De stijging van het aantal probleemgevallen met xtc is vooral opmerkelijk omdat de drug in heel Nederland de afgelopen jaren flink aan populariteit heeft ingeboet. Dat bevestigde het Trimbos-instituut, dat elke vier jaar een groot onderzoek houdt naar het drugsgebruik onder jongeren. In 2003 gebruikte slechts 1,2 procent van de Nederlandse jongeren regelmatig xtc.
„Maar het is zeker niet ongebruikelijk dat regio’s buiten de Randstad andere trends volgen, of pas later een bepaalde drug ontdekken”, lichtte een zegsman toe. „Het is ook vaak zo dat in de regio’s andere middelen meer worden gebruikt dan in de grote steden.” Volgens het Trimbos-instituut is de xtc-markt in Nederland al enkele jaren stabiel.

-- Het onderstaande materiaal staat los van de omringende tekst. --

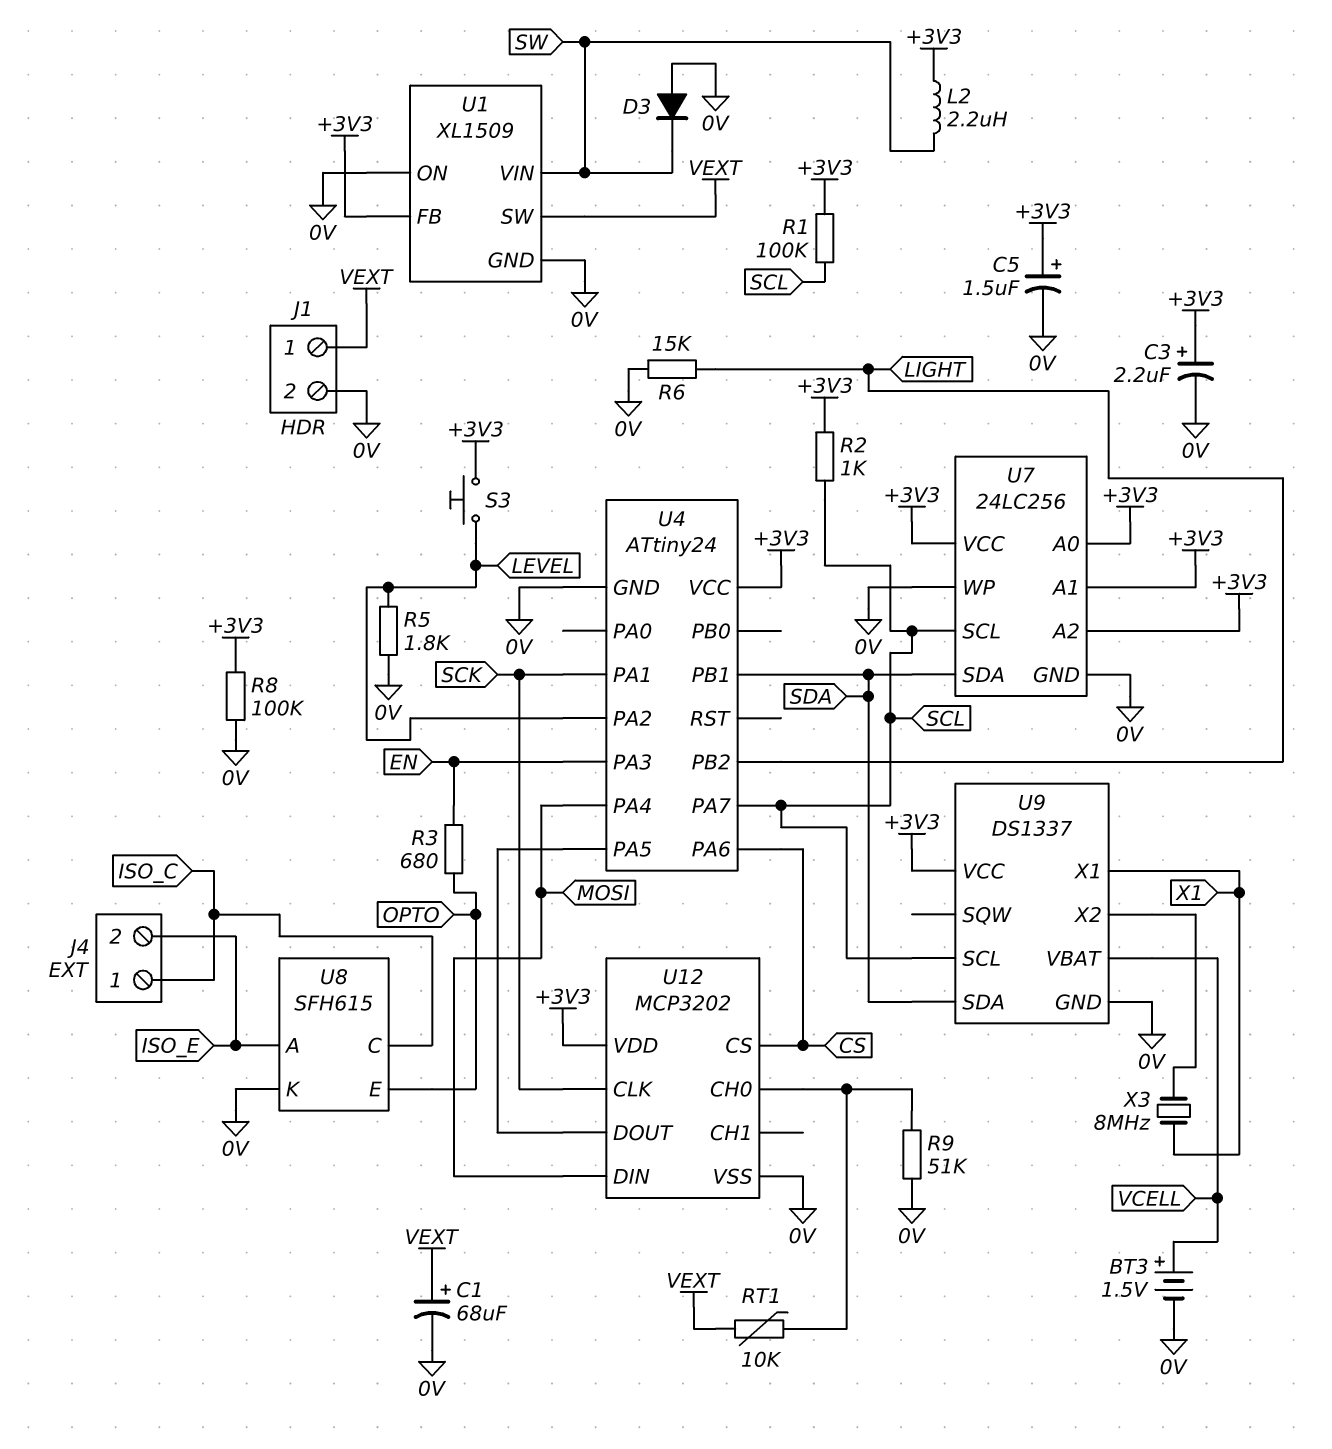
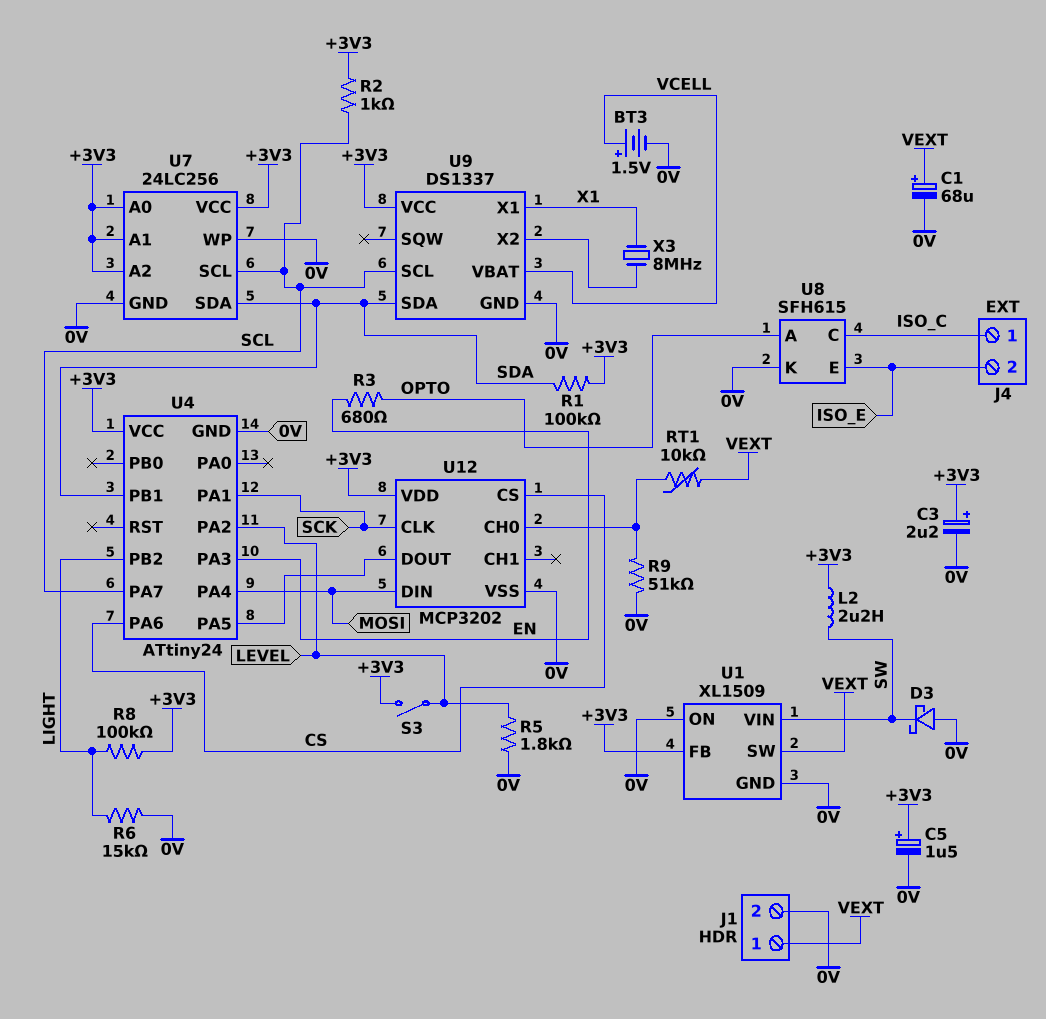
D3: diode (A 0V, K SW) -> schottky (A 0V, K SW)
R1: 100k (+3V3, SCL) -> 100k (+3V3, SDA)
R8: 100k (+3V3, 0V) -> 100k (+3V3, LIGHT)
S3: button (+3V3, LEVEL) -> switch (+3V3, LEVEL)
U8 pin A: ISO_E -> OPTO
U8 pin E: OPTO -> ISO_E

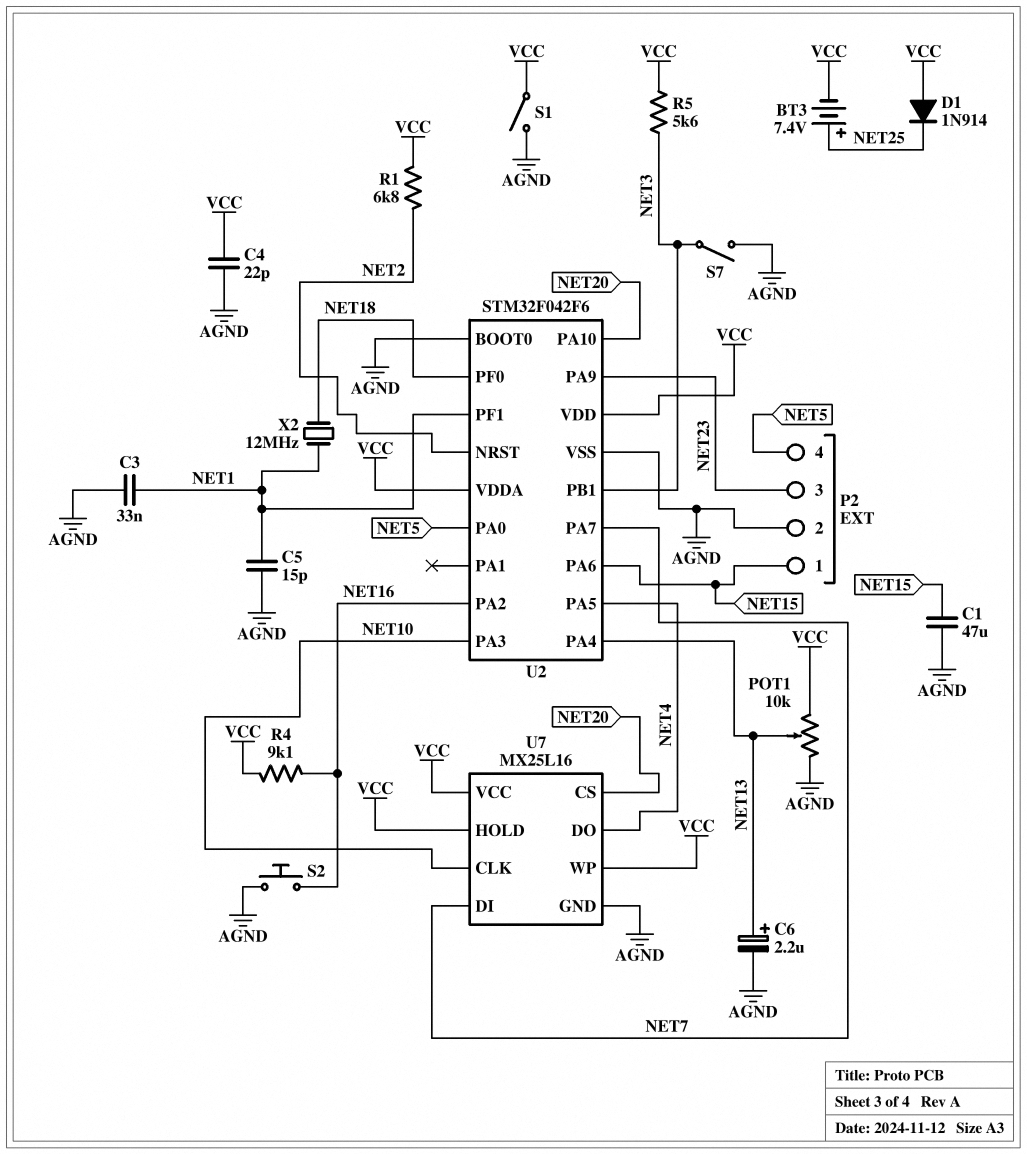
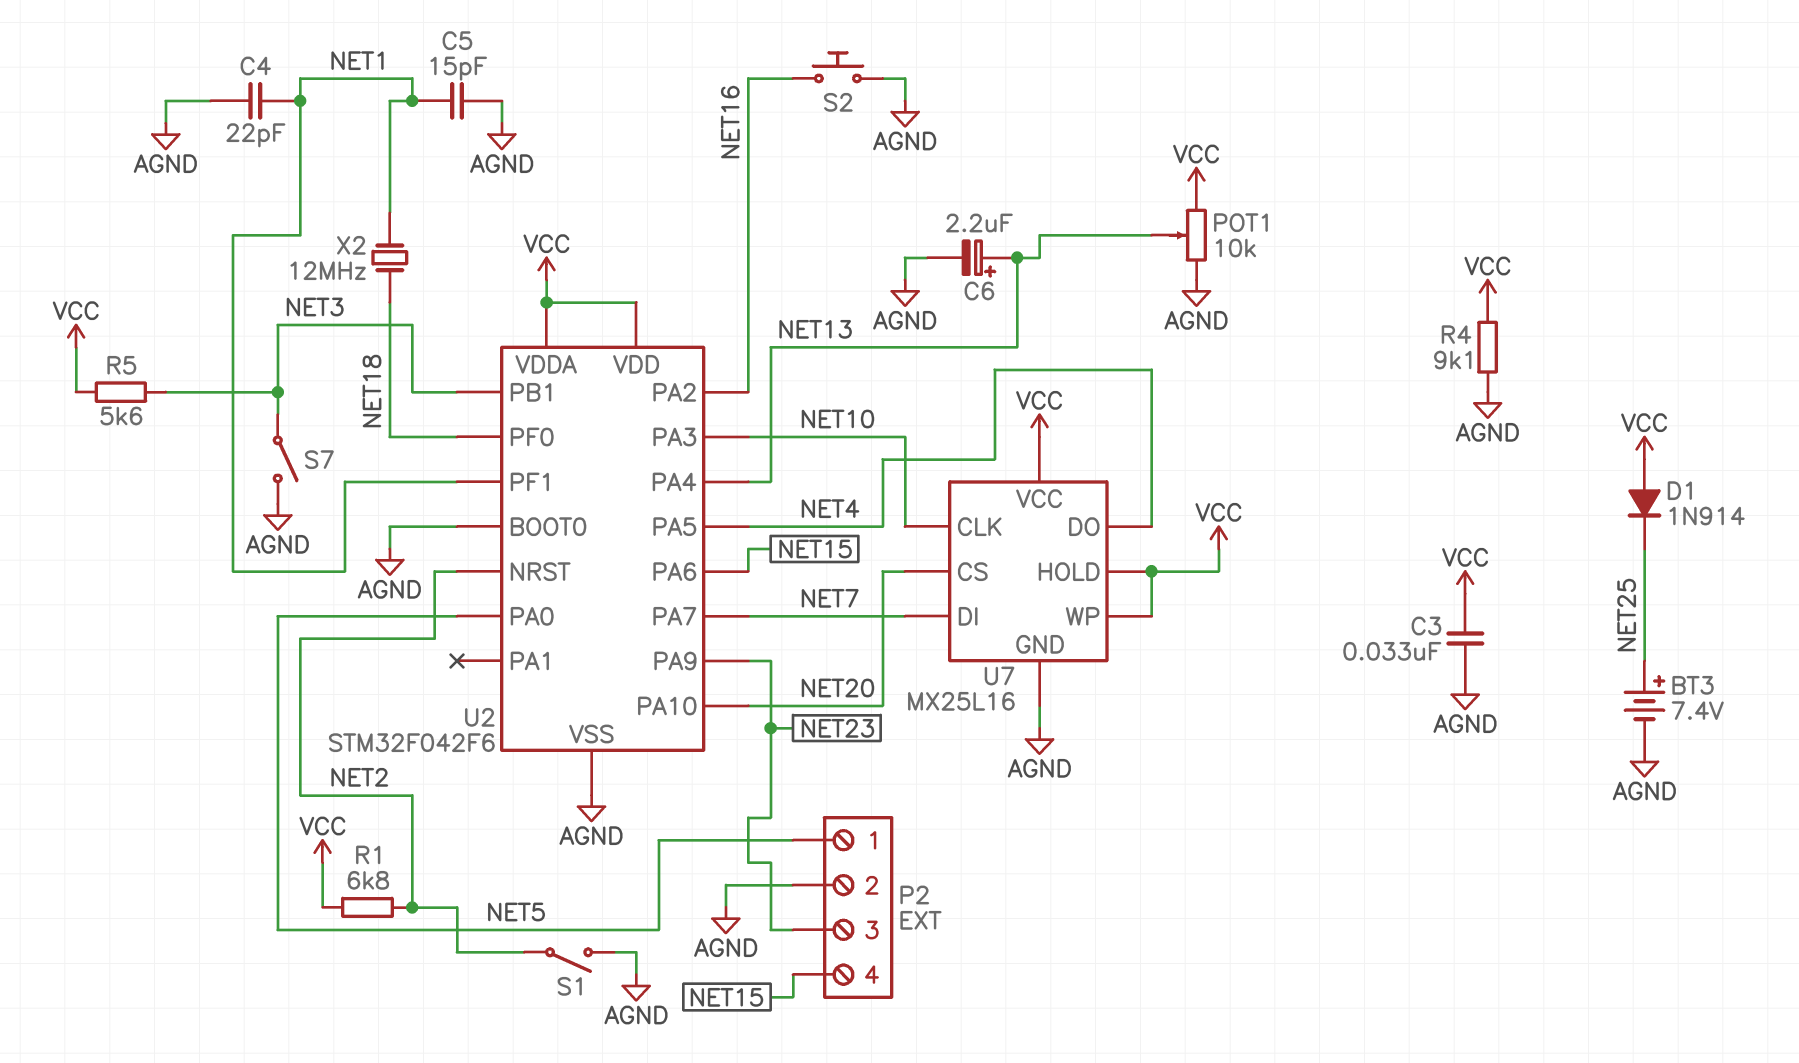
BT3: 7.4V (plus NET25, minus VCC) -> 7.4V (plus NET25, minus AGND)
C1: 47uF (AGND, NET15) -> none
C3: 33nF (AGND, NET1) -> 33nF (AGND, VCC)
C4: 22pF (AGND, VCC) -> 22pF (AGND, NET1)
P2 pin 1: NET15 -> NET5
P2 pin 4: NET5 -> NET15
R4: 9.1k (NET16, VCC) -> 9.1k (AGND, VCC)
S1: switch (AGND, VCC) -> switch (AGND, NET2)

Mensen die zich bij verslavingszorg melden, zijn op enigerlei wijze in de problemen gekomen door hun drugsgebruik. Koops vermoedt dat er regelmatig gebruikt wordt op de zogenaamde schuurfeesten, een populair fenomeen onder plattelandsjongeren. Verslavingszorg Noord-Nederland wil nader onderzoek gaan doen naar het gestegen gebruik, zodat de hulpverlening hierop kan worden aangepast.